True to Paul Cayard’s attention to detail, the skipper took Mr. Larson’s request under advisement yet still spent another hour the night before the launch of AmericaOne’s newest boat ? its first of two being built specifically for the America’s Cup challenge in Auckland, New Zealand ? deciding if another tune might be more appropriate; particularly for the more than 500 founders, sponsors, guests, friends, family, team members and media who would be attending USA 49’s debut.
In the end, Mr. Cayard let the sound of an etched champagne bottle swung hard against the boat’s side play its own tune. And it was all the music the crowd needed to hear, as a chorus of cheers celebrated the launch of the sleek new USA 49.
The perfect setting
On a crystal clear day, with the sun shining deeply into the boat basin at South West Marine overlooking Los Angeles Harbor, and in front of a global audience via live Webcast, Mr. Cayard and his wife christened the newest member of the AmericaOne fleet, USA 49, reflecting the team’s California roots and its pioneering spirit in attempting to arrest the Cup back from the Kiwis.
AmericaOne also unveiled a newly-designed team logo and design for the campaign’s boats, clothing and website. USA 49 is the first of two boats to be built by Westerly Marine Inc. of Costa Mesa, California.

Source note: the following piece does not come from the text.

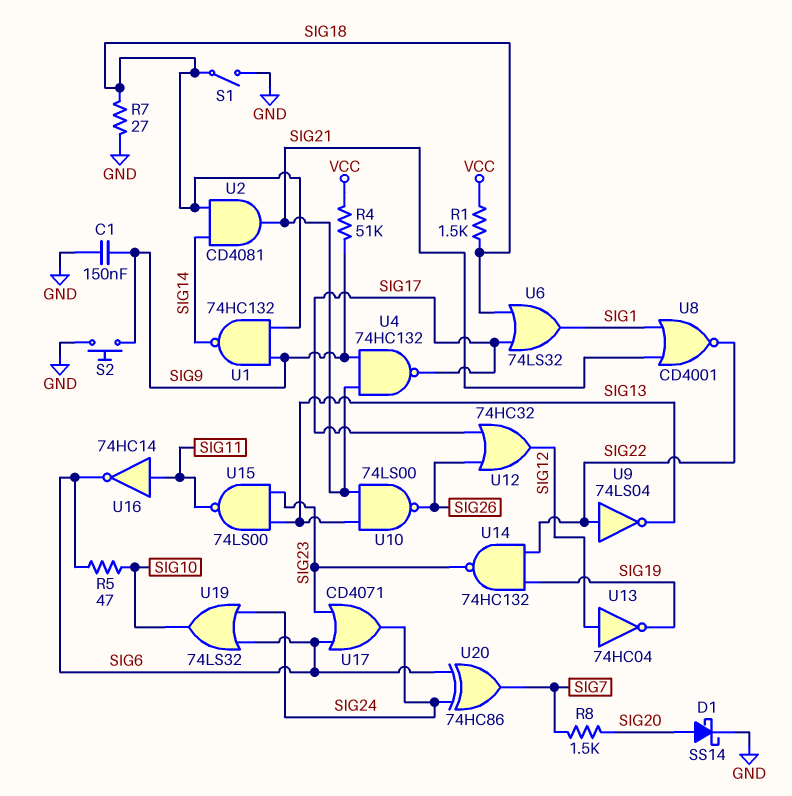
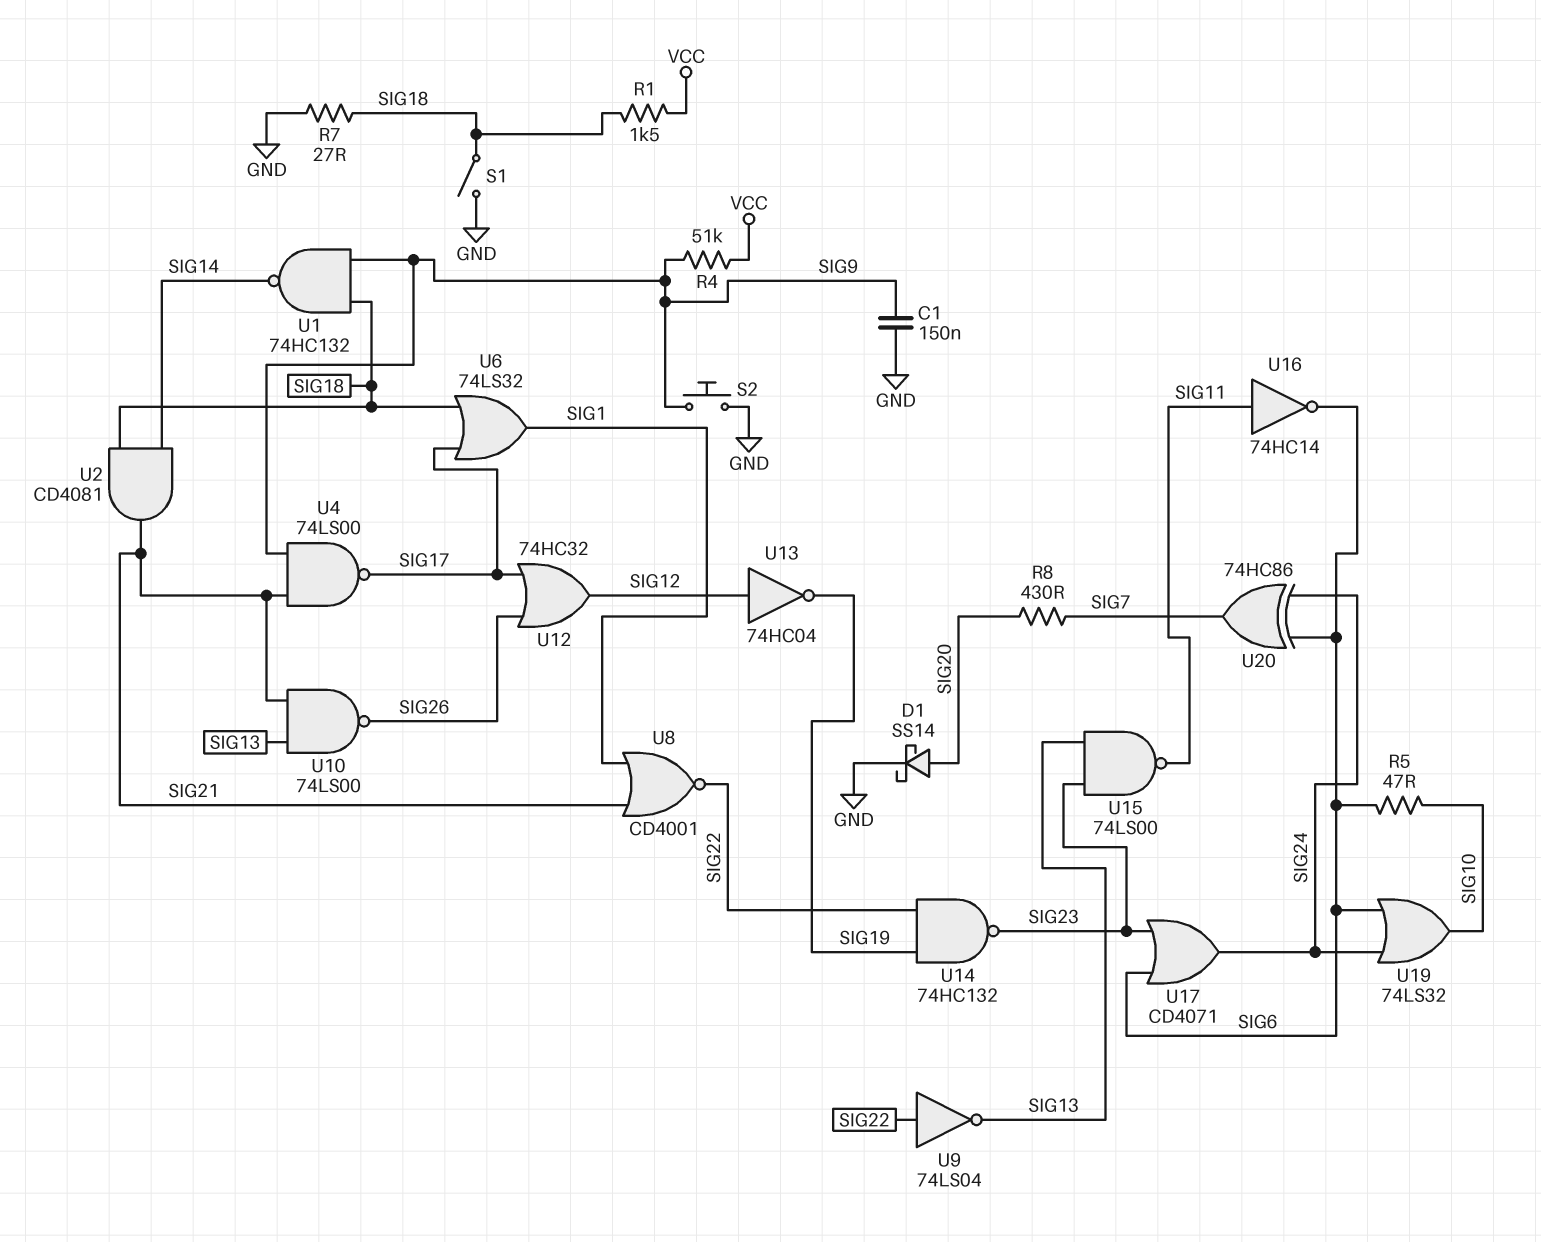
R8: 1.5k (SIG7, SIG20) -> 430 (SIG7, SIG20)
U4: NAND 74HC132 (in SIG9, in SIG21, out SIG17) -> NAND 74LS00 (in SIG9, in SIG21, out SIG17)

It was designed by two-time America’s Cup winner and AmericaOne principal designer, Bruce Nelson and his 45-member design team from AmericaOne sponsors Ford, Hewlett-Packard, SAIC and United Technologies.
With its massive boom, sleek shape and radical green and gray paint job, the USA 49 seemed fast even dangling in mid-air, set as the perfect backdrop for Mr. Cayard’s opening comments.

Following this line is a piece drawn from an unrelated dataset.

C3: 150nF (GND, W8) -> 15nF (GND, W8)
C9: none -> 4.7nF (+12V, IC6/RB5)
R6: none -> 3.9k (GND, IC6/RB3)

"Today is a very proud day for the AmericaOne design, shore and sailing teams," said Mr. Cayard, AmericaOne Skipper. "We are celebrating a vision we conceptualized well over three years ago with all those who have been so integral to our success - Founders' who provided our start-up funding, corporate sponsors who have provided us with critical campaign funding and technical support and media who helped us to tell our story."
But it’s also the start of a new stage in AmericaOne’s bid for the Cup, one which has been choreographed with almost a single-minded obsession from the day in 1995 when Mr. Cayard, driving Dennis Conner’s boat, lost the Cup to the Kiwis.

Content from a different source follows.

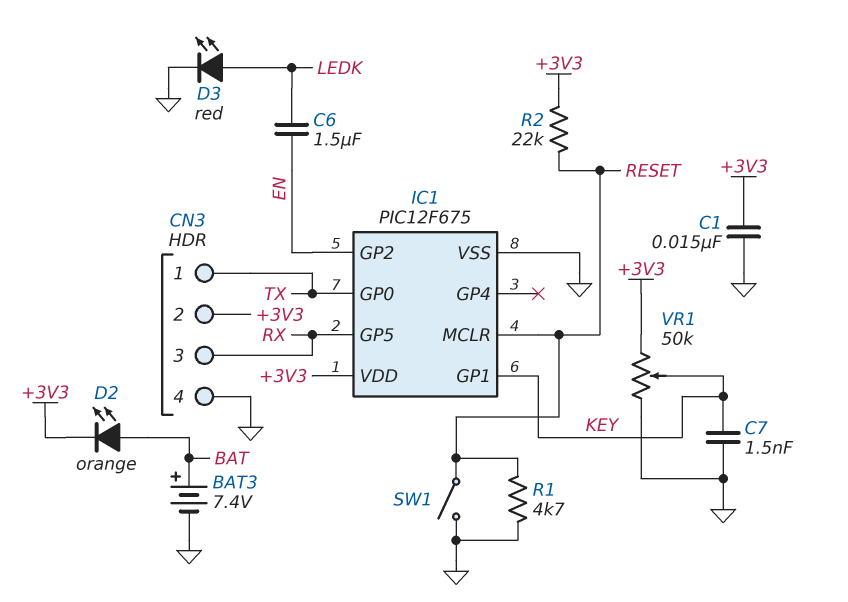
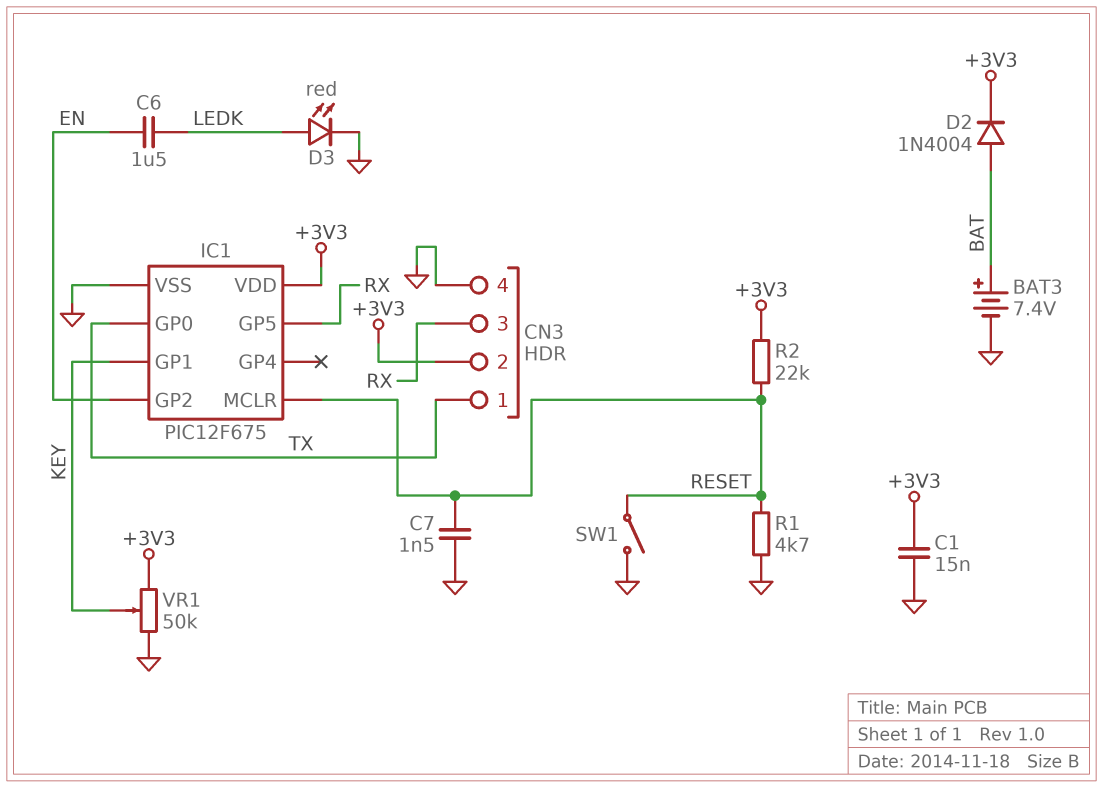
C7: 1.5nF (GND, KEY) -> 1.5nF (GND, RESET)
D2: LED orange (A BAT, K +3V3) -> diode 1N4004 (A BAT, K +3V3)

"It’s all happening, we’re full-on operationally," said Mr. Cayard, ebullient after the day’s events, calling Saturday’s christening "one that will rank among the coolest of all time."
Mr. Cayard’s enthusiasm had clearly rubbed off on his team as well. To plan for the christening, crew members had worked well into the wee hours of the morning the night beofe, prepping the boat for launch and leaving few things to chance. Even the simple task of how best to paint the hull’s skirt with the team’s corporate logos was labored over, with crew-members finally using good old-fashioned household latex paint after running 12-hour drip-dry tests. Runny logos behind a worldwide Webcast christening of possibly one of the fastest boats on earth simply doesn’t make for good pr.
But perhaps the nicest moments of the day were reserved for those friends and family of the team who have watched the AmericaOne slowly being pieced together over the last three years with the energy and bootstrapping verve that would make any high-tech start-up proud.
Even Mr. Cayard’s father, Pierre Cayard, seemed humbled by the awesome scene unfolding within the drydock area, although equally putting the Cup and his son’s accomplishments in perspective.
"We used to race Snipes and now it’s these [America’s Cup class boats]… But either way, it’s just about a man and a boat on the water, that’s all," said Mr. Cayard Sr.
So did Mr. Cayard’s father want him to be a sailor, to fulfill his dream of finally winning back the Cup? "No, I wanted him to be a dentist," he replied.
Nonetheless, perhaps Mr. Cayard’s better off on the water after all. At least the sounds of cheers and champagne at USA 49’s christening is better than any muzak version of Cake.